Eye Disorders

by Drs.Like Wu, Xiaojuan Wang, Bo Cheng, Susan Chu, Baolei Xu and Xiang Wang

Wu Medical Center, Bejing, China

The advance in the treatment of hypopsia caused by Retinal pigment degeneration, macular degeneration and atrophy of the optic nerve.

Retinal abnormality

The retina is a layer of thin hyaline tissue all of the visual information is transferred to the central nervous system by the nerve cells (cones and rods) in the retina in other words, it's extension part of the central nervous system.

The causes of pathological changes: the most common cause is Ischemic retinopathy, outbreak visual loss in single eye should be highly suspected of ischemia retinae. Retinal detachment, macular degeneration, glaucoma and vitreous hemorrhage are causes of retinopathy. The following will mainly explain retinosis.

Retinosis

Retinosis is one of the main causes of chronic decreased visual acuity, in general it includes membrane degeneration and macular degeneration. There are several types which are probably related to other nervous system disease.

Macular degeneration is the main cause of visual loss in elderly people, gradually there is a decrease of central visual acuity, which affects reading, the patient retains the peripheral vision and can still walk.

In young and middle-aged people, the most common disease is a kind of hereditary diseases in the external light layer and the adjacent pigment epithelium, named retinitis pigmentosa. Clinically the contraction of the visual field, central vision relative preservation (tube type field) metamorphopsia (visual distortion), poor adaptation to the dark and night blindness are characteristics of this disease.

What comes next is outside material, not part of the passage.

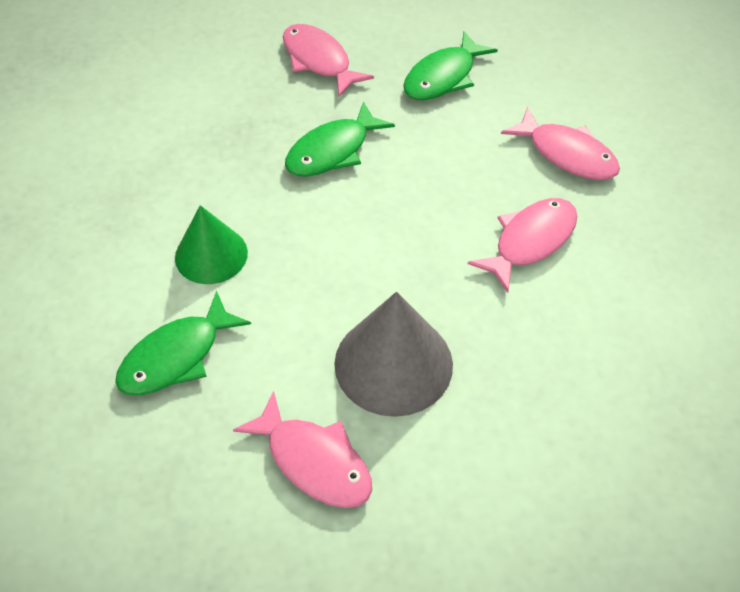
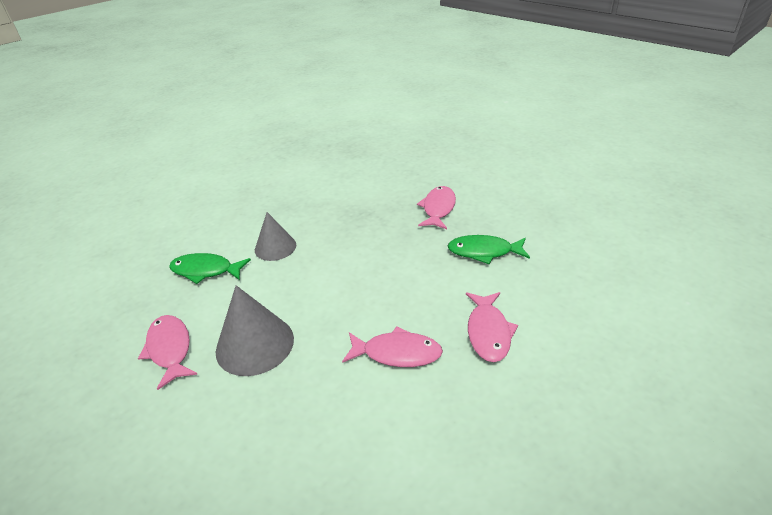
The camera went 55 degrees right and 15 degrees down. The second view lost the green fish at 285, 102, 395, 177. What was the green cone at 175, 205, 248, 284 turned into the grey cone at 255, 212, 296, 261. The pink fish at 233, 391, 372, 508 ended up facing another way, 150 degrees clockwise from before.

Teen-agers retinal degeneration a kind of staged degeneration disease mostly seen in teen-agers which main pathological change is large areas of central retinal lesions it can result in progressive spastic paraplegia or ataxia.

In infants and young children, some Lysosomal diseases called macular degeneration. This is characterized by protein which cannot be degraded and polysaccharide gathering in the brain, optic nerve, macular and retina.

Retinosis is also can seen in oat-cell carcinoma patients, those patients blood serum have antibodies against retinal ganglion cells.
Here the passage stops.